Lastly, the recent study by Ciccozzi et al., [8] analyzed twenty-five HCV positive serum samples from Calabria classified as genotype 4. Phylogenetic analysis of the NS5B gene region reclassified the 25 samples as 19 (76%) genotype 4d, 2 (8%) genotype 4a, 1 (4%) genotype 1b, and 3 (12%) genotype 2a.

The Bayesian coalescent analysis was also applied and showed that the Italian 4d isolates collected in Calabria likely shared a common ancestor with other 4d isolates whose origin was traced back to 1943 (1913–1968). This finding suggests that spread of genotype 4d outside Africa started around this date, probably during the second World War. It was also observed, using a phylodinamic approach, the non gradual growth of the genotype 4d Italian epidemic which was maintained in a steady non-expanding phase until late 1970s, likely by sporadically acquired infections. After that, it grew exponentially between 1975 and 1990. The study shows that phylogenetic analysis can provide information about subtypes circulation and the use of a Bayesian coalescent method is necessary to date the origin and the dynamic of the epidemic.

Conclusions

In Italy, HCV screening and surveillance is minimal at the national level. Most of the information is from local studies and it is difficult to extrapolate the data to the general population.

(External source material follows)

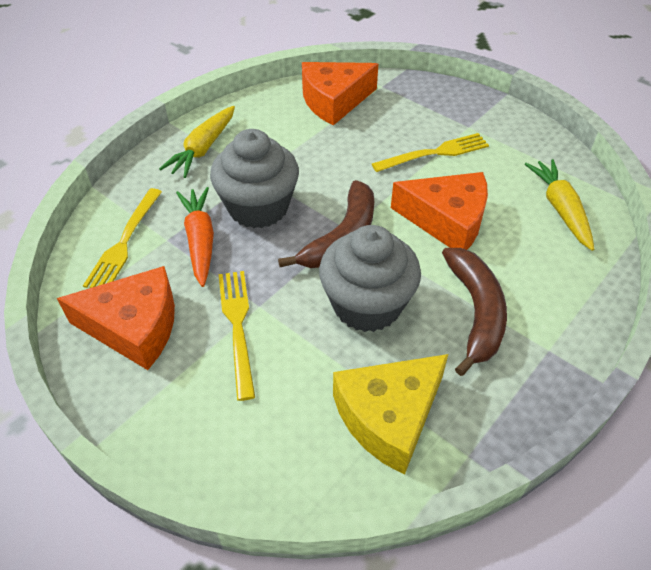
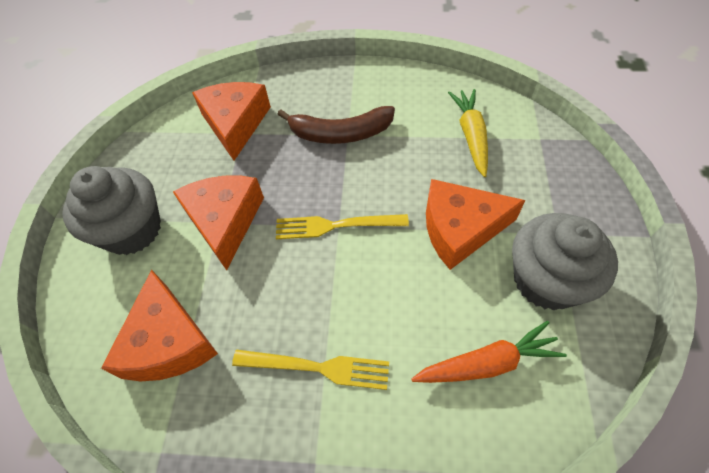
brown banana: 2 -> 1
orange cheese: 3 -> 4
yellow carrot: 2 -> 1
yellow cheese: 1 -> 0
yellow fork: 3 -> 2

It has been reported an age-related prevalence with most of the infections observed in the elderly, especially in central and south Italy, indicating that the risk of HCV infection has been greatest in the distant past (30-50 years ago) [41] due to unsafe medical practice such as injections with multi-use syringes. Currently the major risk factors are nosocomial and healthcare-associated transmission, while intravenous drug use is not a major problem in Italy. Genotype 1 is the most frequent (62%), followed by genotype 2 (27%), genotype 3 (7%) and genotype 4 (5%) [7].

HCV genotype determines the duration of antiviral therapy and predicts the response to treatment [42]. Therefore, sequence analysis plays a crucial role in the management of HCV infected patients. In addition sequencing is essential for monitoring epidemiological trends in various geographic areas and populations allowing the identification of HCV genotypes/subtypes circulating in the region of interest, and for the identification of resistance mutations in the genomic regions targeted by the antiviral therapy. Nevertheless, reviewing the Italian literature on this specific topic, phylogenetic analysis was performed only in fourteen out of the thirty-nine HCV genetic studies (36%) found using the key words ‘HCV phylogeny Italy”.

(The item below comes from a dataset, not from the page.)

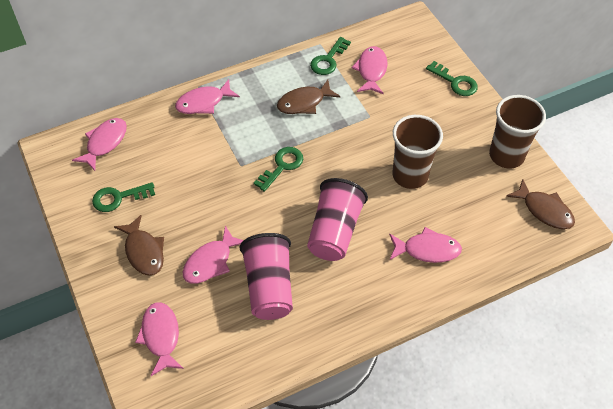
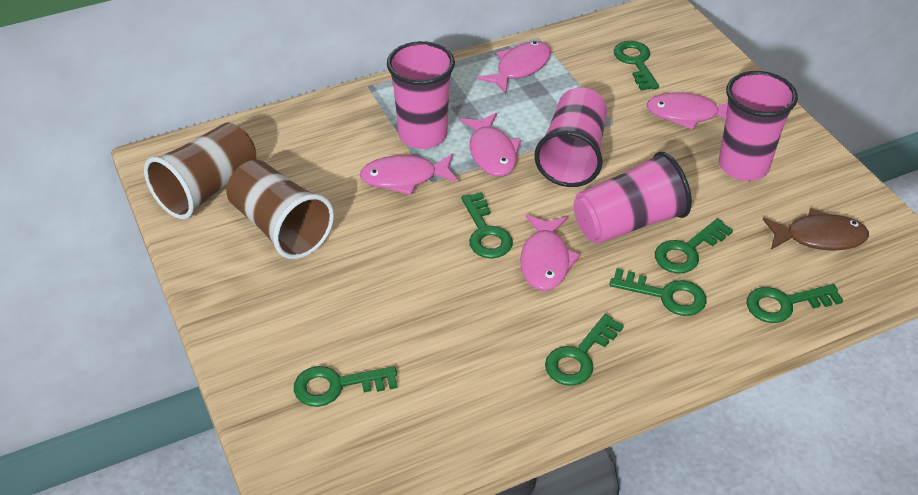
brown fish: 3 -> 1
green key: 4 -> 7
pink cup: 2 -> 4
pink fish: 6 -> 5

The analytical power of the phylogenetic, phylodinamic and Bayesian methods available today should prompt the researchers to use dataset as large as possible to monitor the epidemiological changes of HCV over time. Molecular characterization of several viral sub-genomic regions is advisable. Performing phylogenetic analyses only on the NS5A or B region may result in the lack of identification of novel subtypes or recombinants as shown by a recent study [43]. Therefore, whenever it is possible, combined sequencing and phylogenetic analysis should always be used in order to gain information about the starting of the epidemic, its spread and dynamics of viral strains.

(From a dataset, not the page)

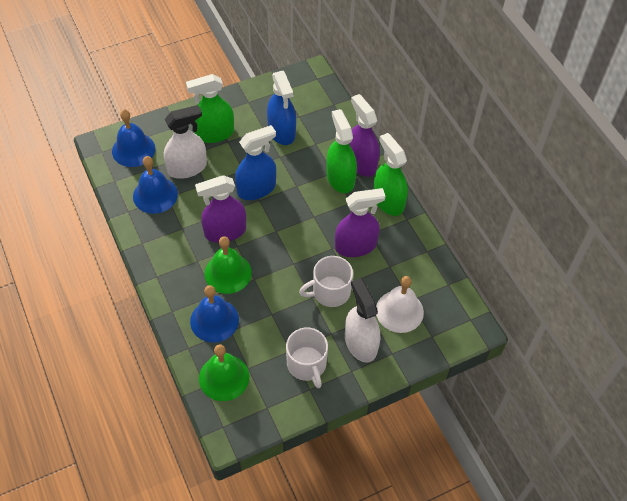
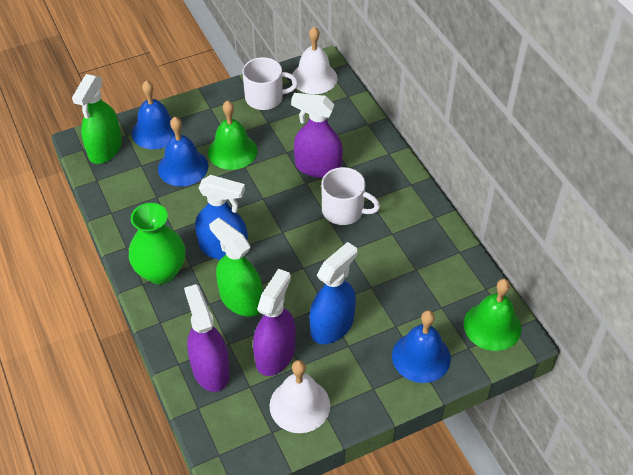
green spray bottle: 3 -> 2
green vase: 0 -> 1
white bell: 1 -> 2
white spray bottle: 2 -> 0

Finally, phylogeographic methods can provide information about the spread of viral strains between different geographic regions [44].

Monitoring the genetic evolution of HCV using large dataset represents an essential strategy to control the local as well as global HCV epidemic and to develop efficient preventive and therapeutic strategies with a great impact in clinical practice.

Declarations

Publication of this supplement was partly supported by an unrestricted grant provided by Roche. The articles were independently prepared by the authors with no input from Roche. Roche were not involved in selecting the articles for the supplement. The PEG-IFN-alpha-2b treatment mentioned in this article is produced by Roche.